Ruby and Judy

You guys have got to change the subject. Mac mail keeps sorting
messages about Ruby and Judy into the porno mailbox. :slight_smile:

···

On Saturday, August 24, 2002, at 10:40 PM, Hal E. Fulton wrote:

This (Judy in general) is a very interesting concept to
me, partly because I find it hard to imagine this kind
of thing coded with the kind of efficiency we seem to
talking about, and yet presumably in a platform-independent
manner.

Well, from my reading of the ten minute description, it’s not really
platform-independent. It’s going to be much faster on machines where
main memory access is much slower than cache memory access.
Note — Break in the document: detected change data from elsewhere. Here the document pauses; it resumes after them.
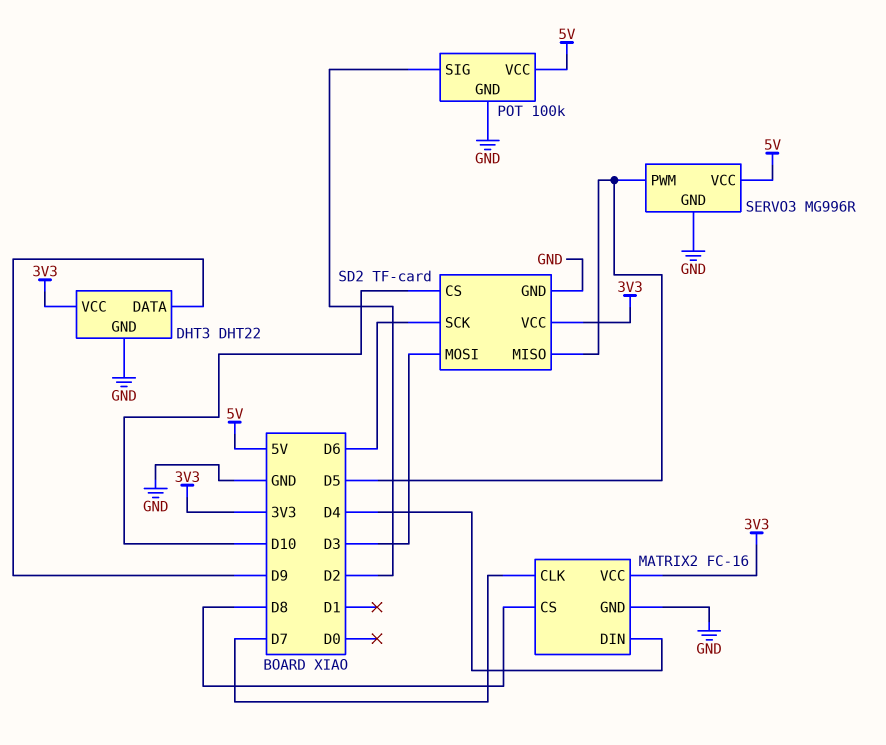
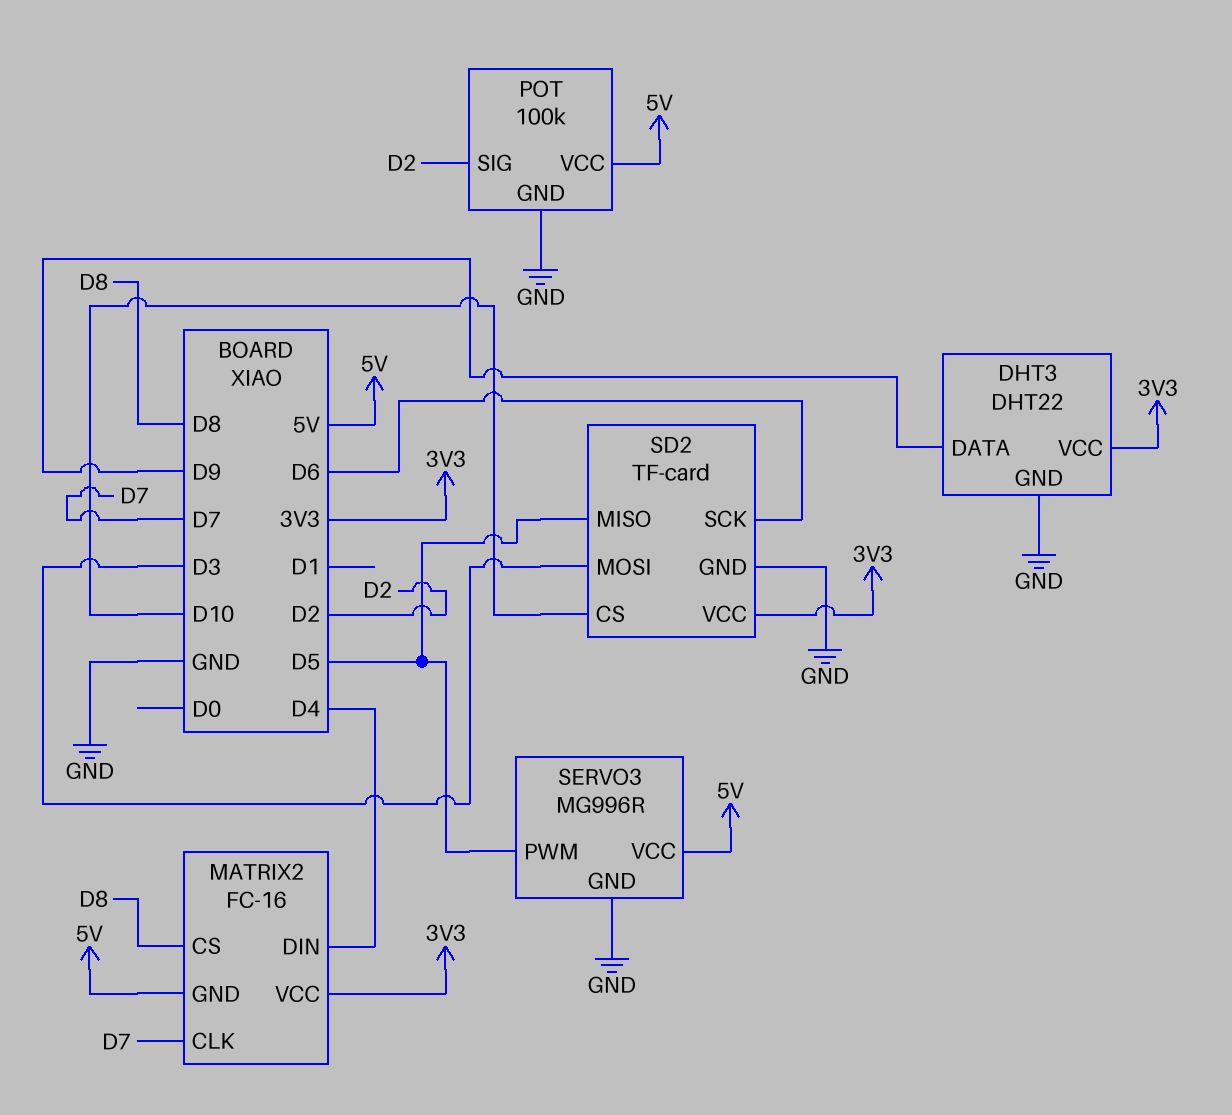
MATRIX2 pin GND: GND -> 5V

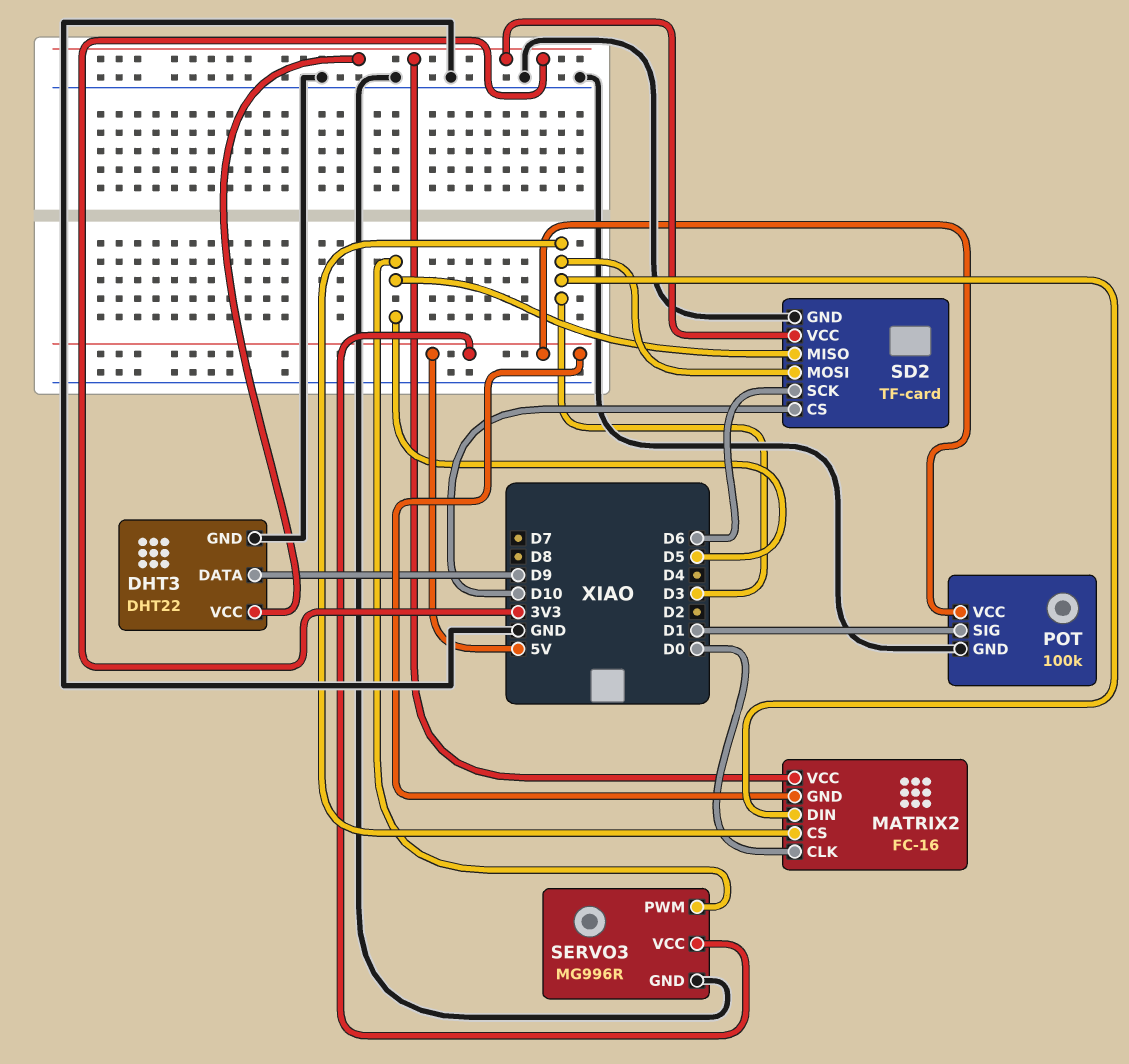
MATRIX2 pin CLK: D7 -> D0
MATRIX2 pin CS: D8 -> D3
MATRIX2 pin DIN: D4 -> D3
POT pin SIG: D2 -> D1

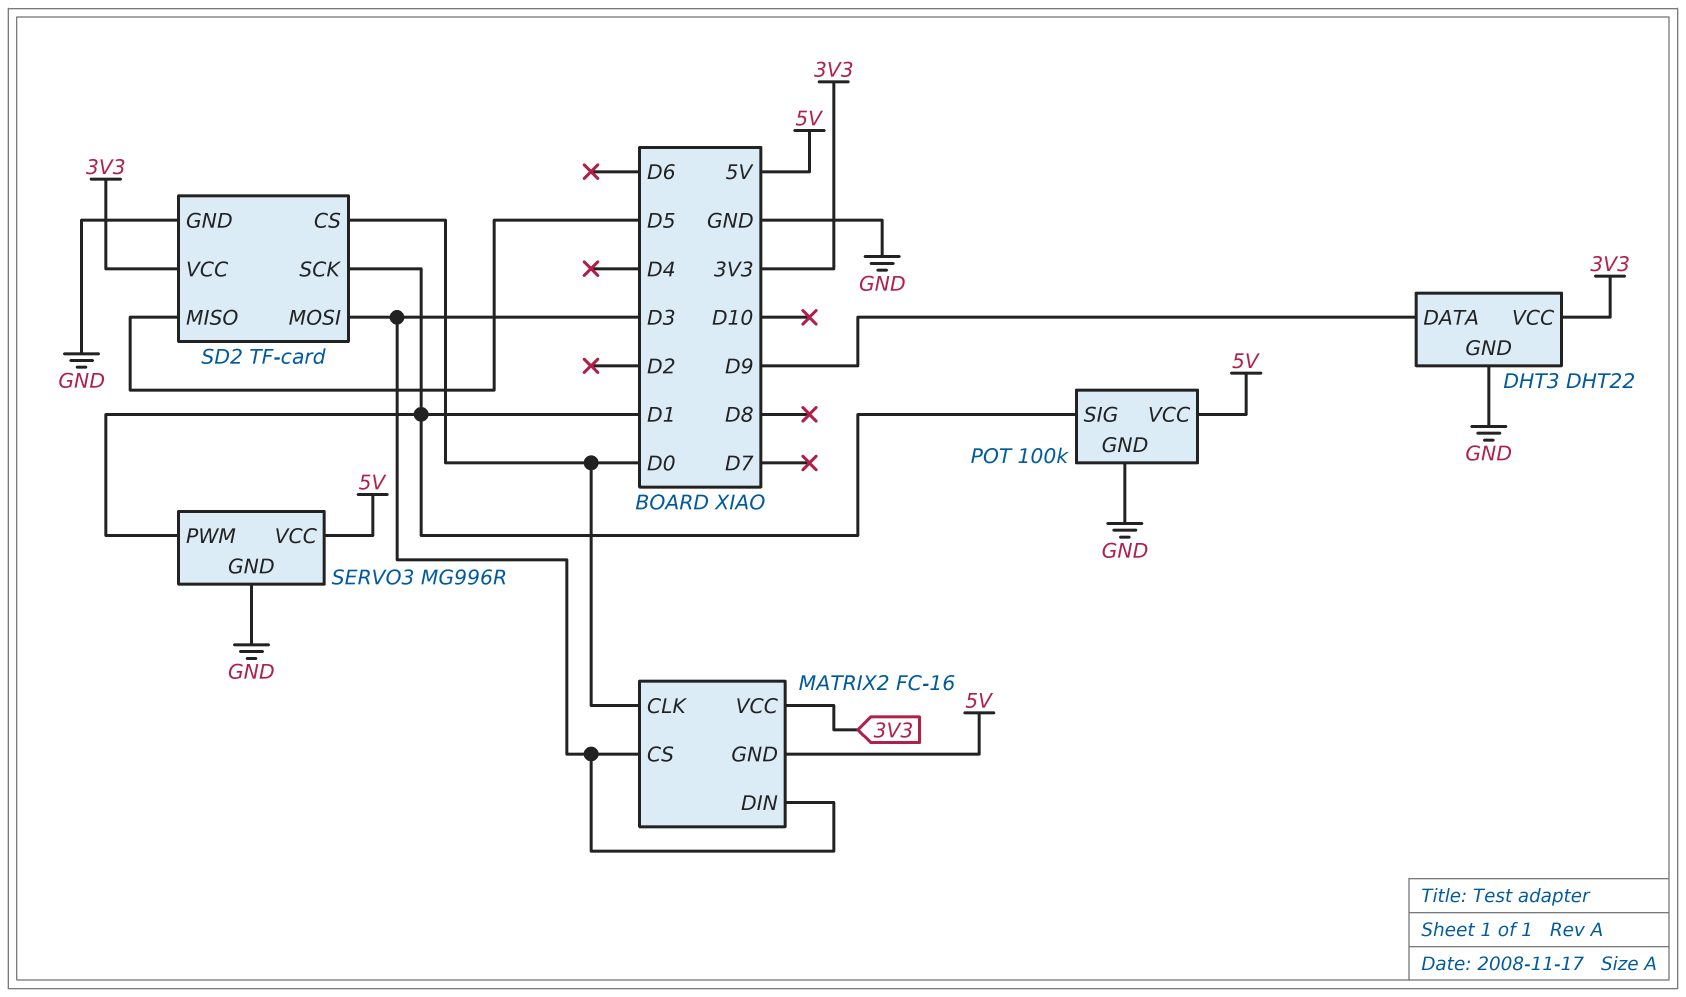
SD2 pin CS: D10 -> D0
SD2 pin SCK: D6 -> D1
SERVO3 pin PWM: D5 -> D1

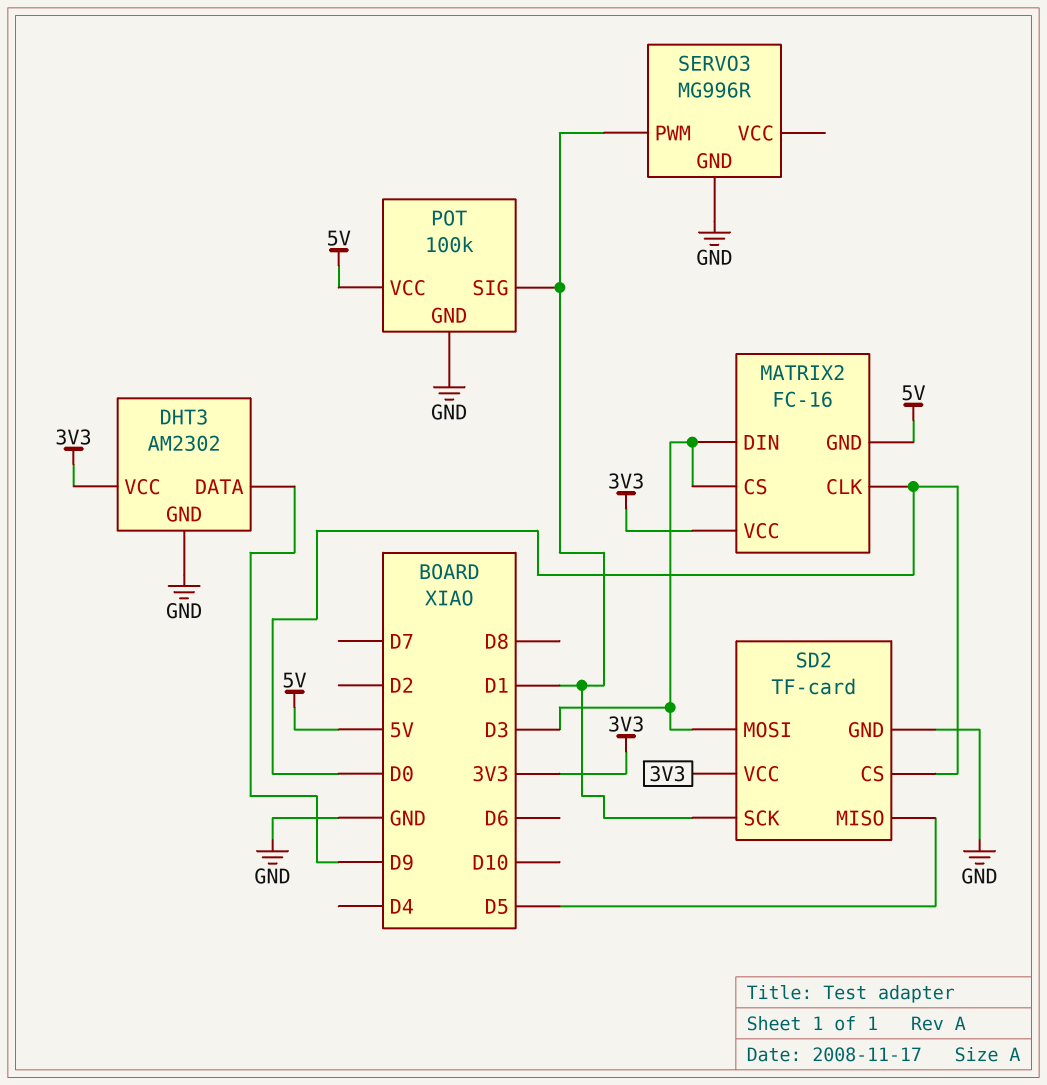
DHT3: DHT22 -> AM2302
SERVO3 pin VCC: 5V -> none

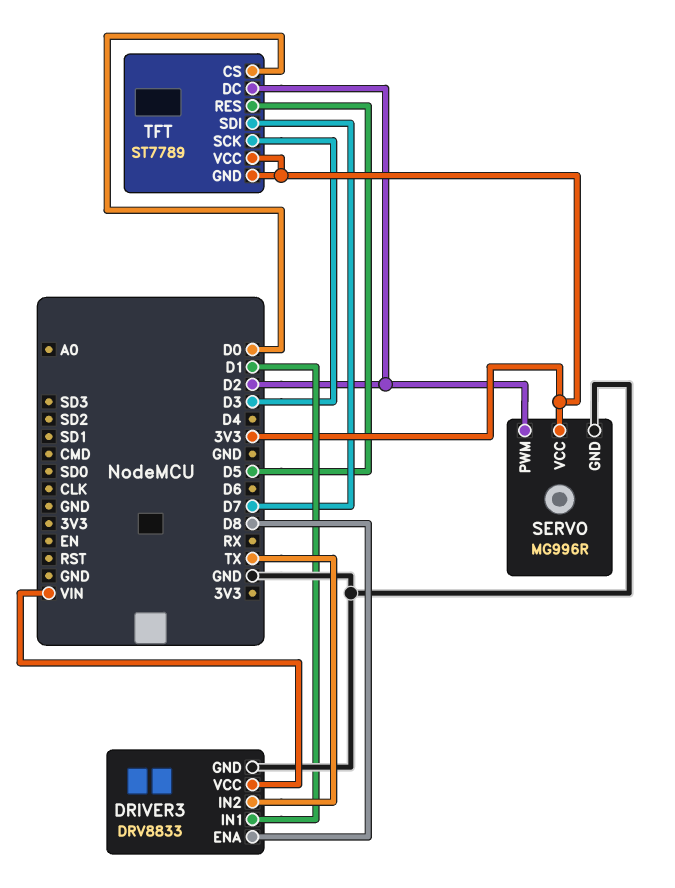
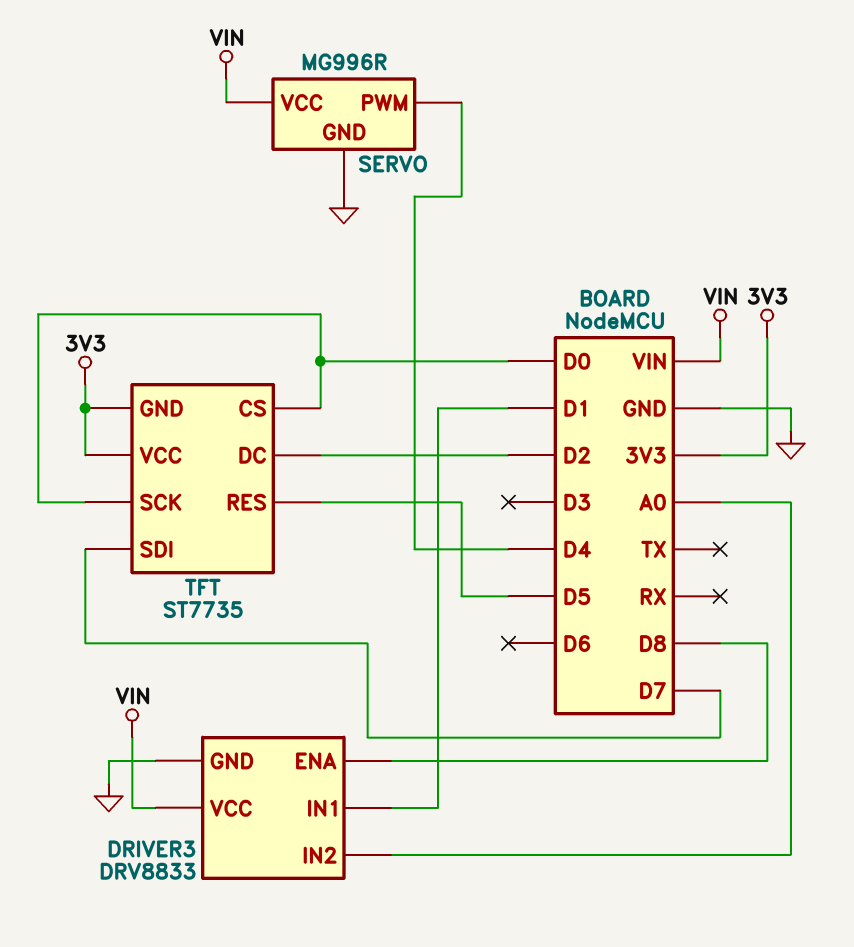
DRIVER3 pin IN2: TX -> A0
SERVO pin PWM: D2 -> D4
SERVO pin VCC: 3V3 -> VIN
TFT: ST7789 -> ST7735
TFT pin SCK: D3 -> D0

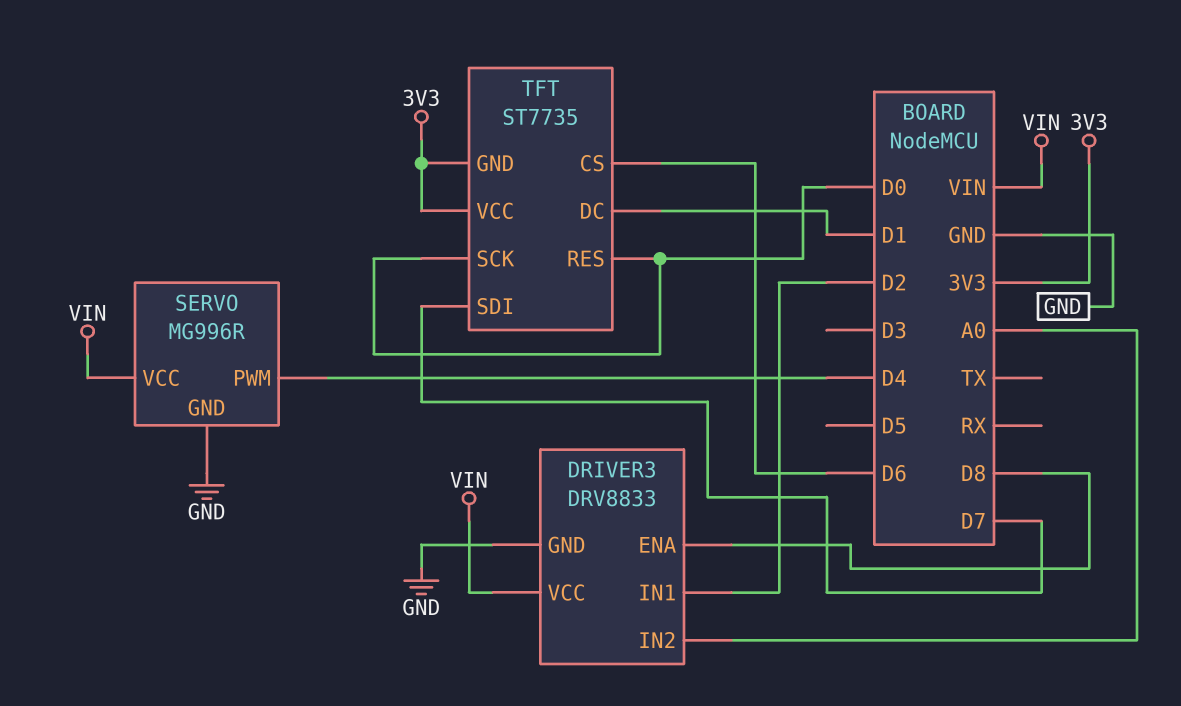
DRIVER3 pin IN1: D1 -> D2
TFT pin CS: D0 -> D6
TFT pin DC: D2 -> D1
TFT pin RES: D5 -> D0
That just
happens to be most of the machines in common use today. :slight_smile: But on
an old machine that doesn’t use a cache, such as say an Apple II, it
wouldn’t be so much different in speed from other methods.

cjs

···

On Sun, 25 Aug 2002, Hal E. Fulton wrote:

This (Judy in general) is a very interesting concept to me, partly
because I find it hard to imagine this kind of thing coded with the
kind of efficiency we seem to talking about, and yet presumably in a
platform-independent manner.


Curt Sampson cjs@cynic.net +81 90 7737 2974 http://www.netbsd.org
Don’t you know, in this new Dark Age, we’re all light. --XTC

This (Judy in general) is a very interesting concept to
me, partly because I find it hard to imagine this kind
of thing coded with the kind of efficiency we seem to
talking about, and yet presumably in a platform-independent
manner.

I’m not knocking it, I’m just surprised that Judy exists.

I have been working with some similar concept using B-Trees:
Having an efficient in-memory tree with a reduced level of branching
compared to typically page sized trees does work quite efficiently. However,
you have to have very large hash tables before the B-tree it outperforms a
hashed 32 bit key.

I implented a variant called I-Tree (I later learned they are also know as
ordered B-Trees or OB-trees). An I-Tree uses the size of the sub-tree for
indexing. At leaf level there is no key. Hence a space efficient dynamic
array.

I was actually considering making Ruby running on this indexing principle,
but also realize it is a lot of work.

I need to study Judy more, but it seems like it used a trie where I use
B-tree keys. I’m worried the Judy may consume too much memory on some cases
(especially smaller trees) which is why I chose B-Tree keys instead of using
a trie lookup. If Judy does handle this efficiently it’s interesting. I
noticed the use of “widening” also know as path compression. I’ve also been
working with this in relation to statically indexed trees, but it is not
good for dynamic behavior. Jucy seem to have abanded the use of key
widening. The cost for not widening the key is more levels in the tree.

The I-Tree is very space efficient. The B-Tree requires a key for each entry
which effectively becomes 64 bit per entry and the inherent space overhead
in B-Trees for not fully using all nodes.

The downside of in-memory B-Trees is that entries must be moved during
insertion into node. It is generally faster to do linear scan than using
binary search of node up to a certain size (which is too large due to cache
considerations).

Ordinary Red-black trees (STL map) are not very space efficient. But for
small collections they are fast and has little additional overhead.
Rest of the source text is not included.